Parallel aan de behandeling in de Milieuraad stond het onderwerp ook bij de Transportraad van 22 maart op de agenda. Zoals aangegeven tijdens het Algemeen Overleg van 15 maart heeft de Minister van Infrastructuur en Milieu ook daar de Nederlandse zorgen in gelijke bewoordingen naar voren gebracht. Ook in de Transportraad kreeg Nederland bijval en hebben meerdere landen blijk gegeven van hun zorgen over de ontwikkelingen en de uitvoering van tegenmaatregelen.
Uit de terugmelding van de Europese Commissie is gebleken dat tijdens topontmoetingen tussen de EU en landen als China, India, VS, het onderwerp aan de orde komt.

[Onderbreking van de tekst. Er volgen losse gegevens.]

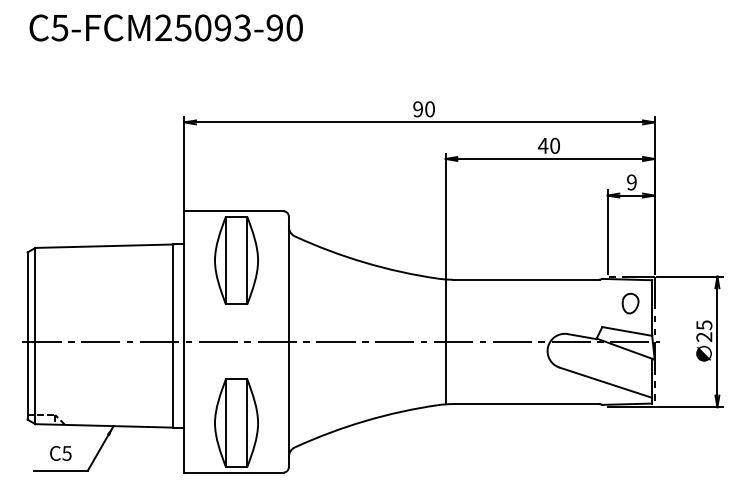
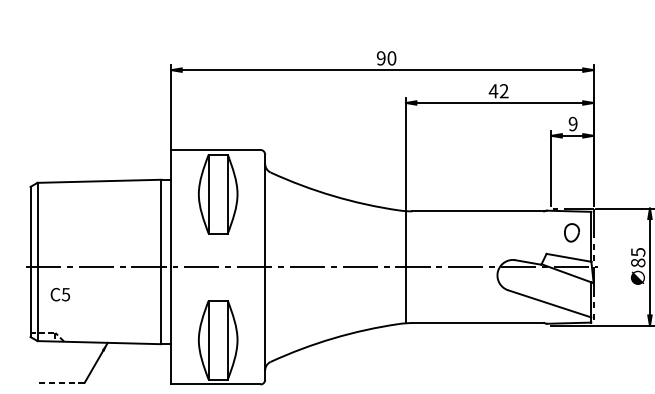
text: (554, 145) -> (503, 90), 40 -> 42
text: (704, 337) -> (638, 263), 25 -> 85
text: (60, 453) -> (60, 294), moved
line: (61, 470) -> (61, 382), solid -> dashed

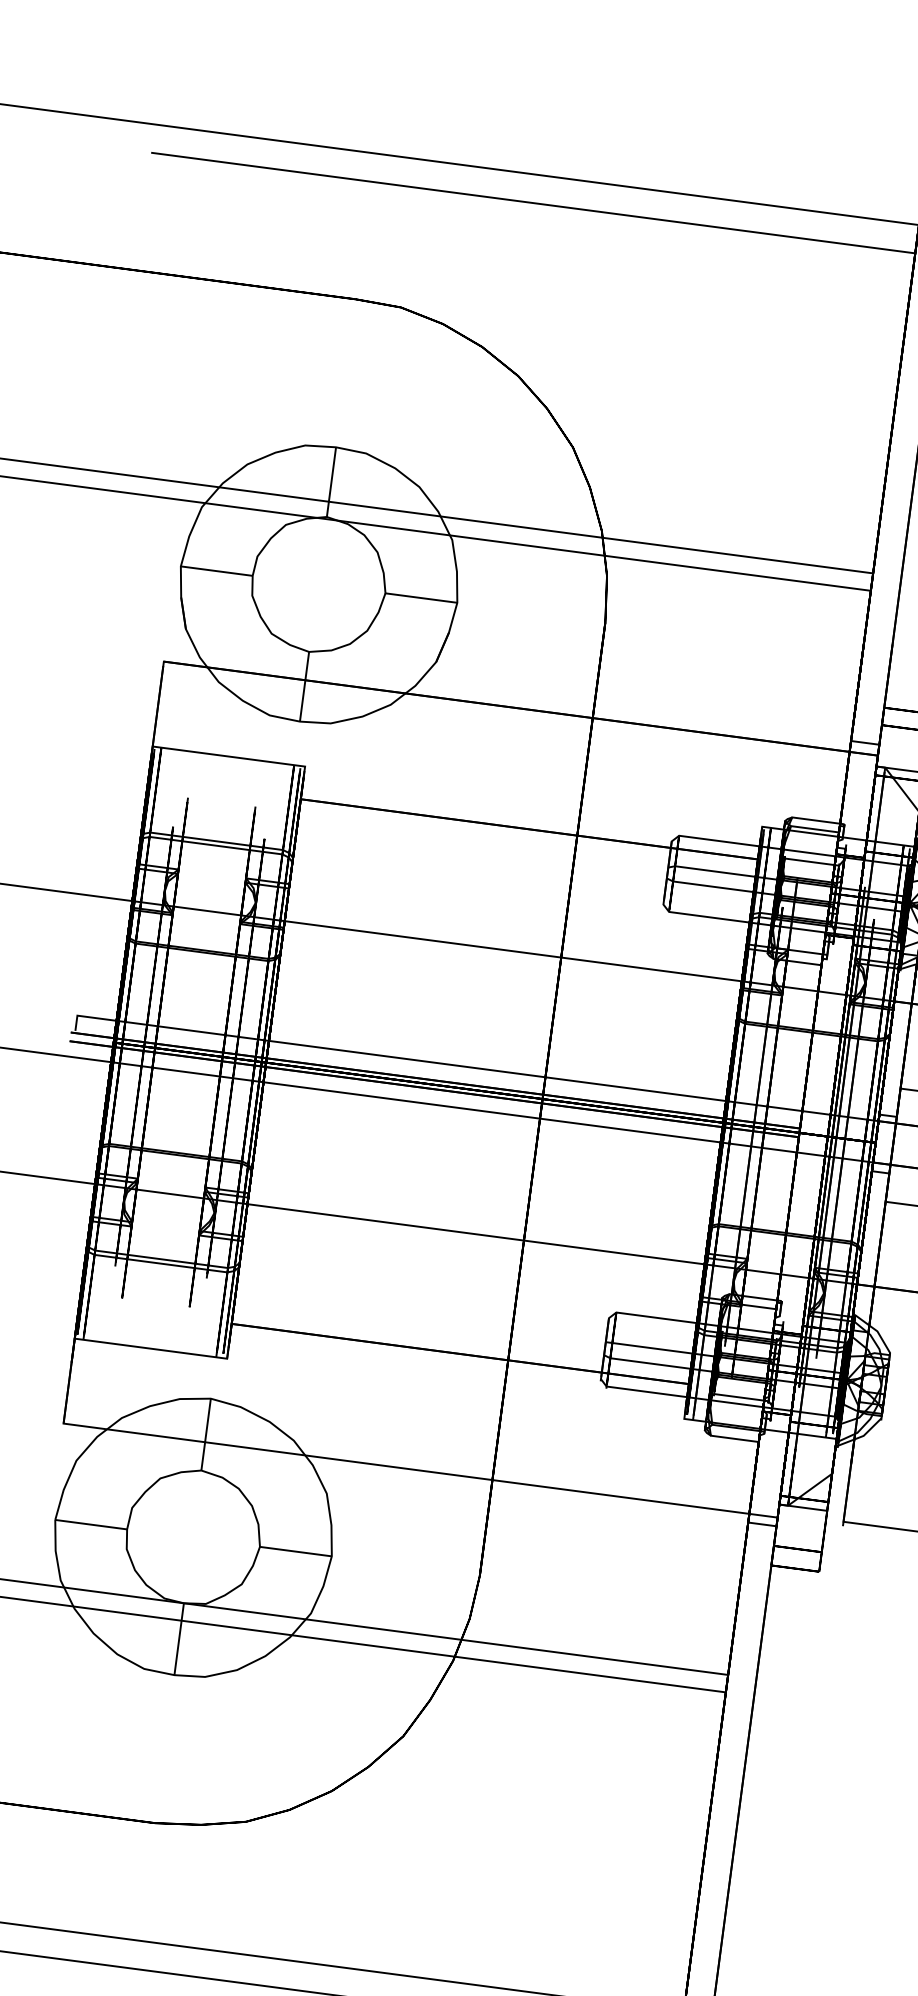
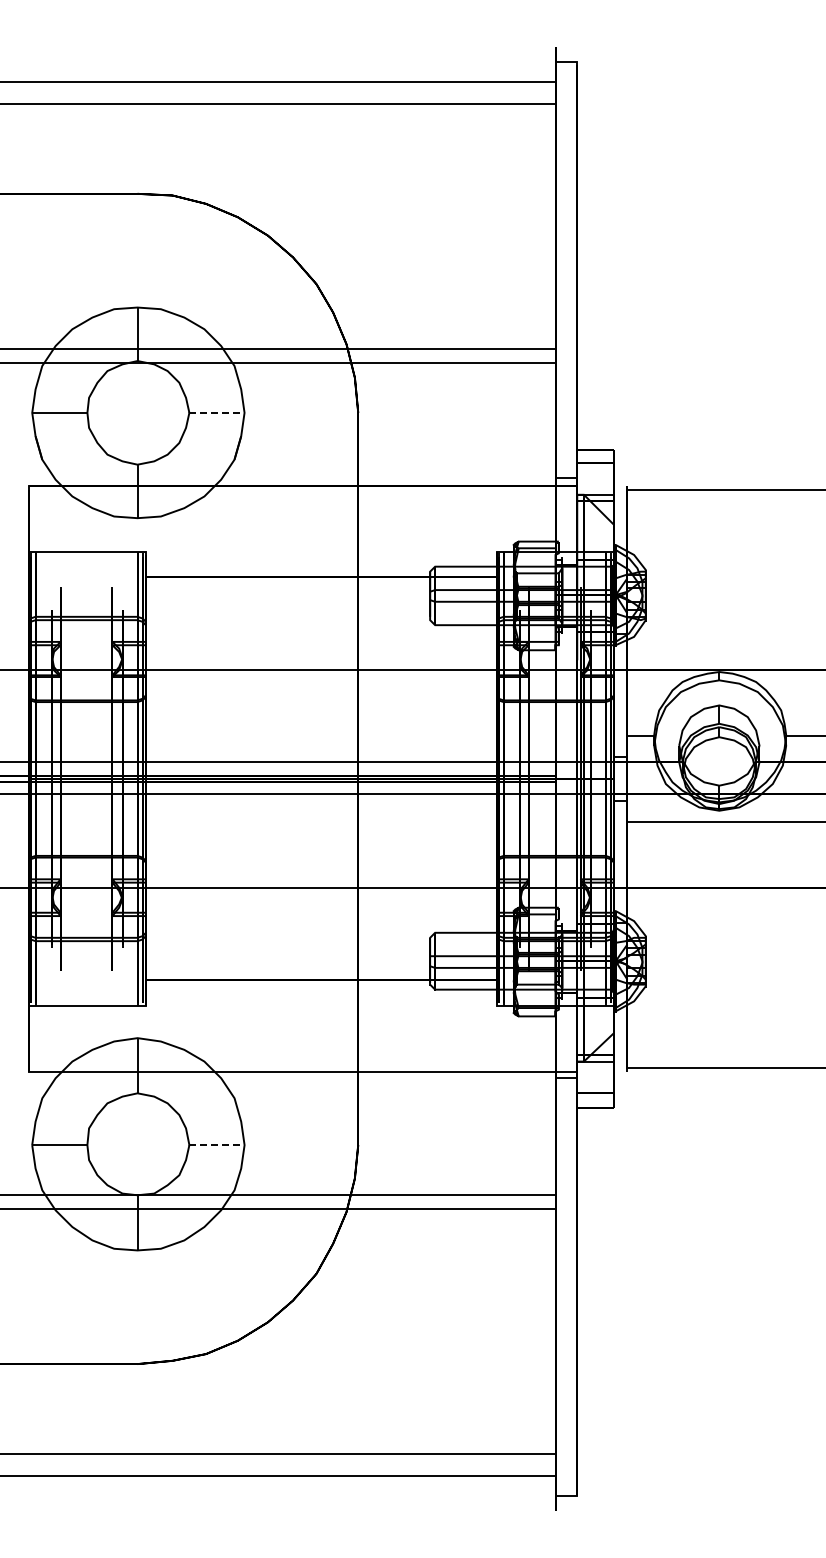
line: (420, 597) -> (216, 412), solid -> dashed
line: (296, 1552) -> (217, 1145), solid -> dashed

Heeft u tevens gepleit, aangezien u de motie De Mos/Leegte1 typeerde als ondersteuning van beleid, voor het naar een hoger niveau, te weten de Transportraad en de Raad voor Regeringsleiders, tillen van het ETS-luchtvaartdossier? Zo ja, wat is de uitkomst hiervan? Zo nee, bent u bereid dit alsnog te doen?
Zie antwoord vraag 1.
Bent u bekend met het bericht «Europese Unie niet onder de indruk van Chinees verzet tegen CO2-heffing luchtvaart»2 en klopt de uitspraak van Eurocommissaris Hedegaard dat zolang er geen mondiaal akkoord is, de EU zal vasthouden aan het huidige systeem en dat «Alle lidstaten die positie steunen»? Zo ja, hoe strookt dit dan met uw uitspraak in de Telegraaf van 6 maart 20123 dat «als er geen mondiaal akkoord komt, er sprake is van oneerlijke concurrentie en de ETS-maatregel van de baan moet»? Gaarne een duidelijk antwoord.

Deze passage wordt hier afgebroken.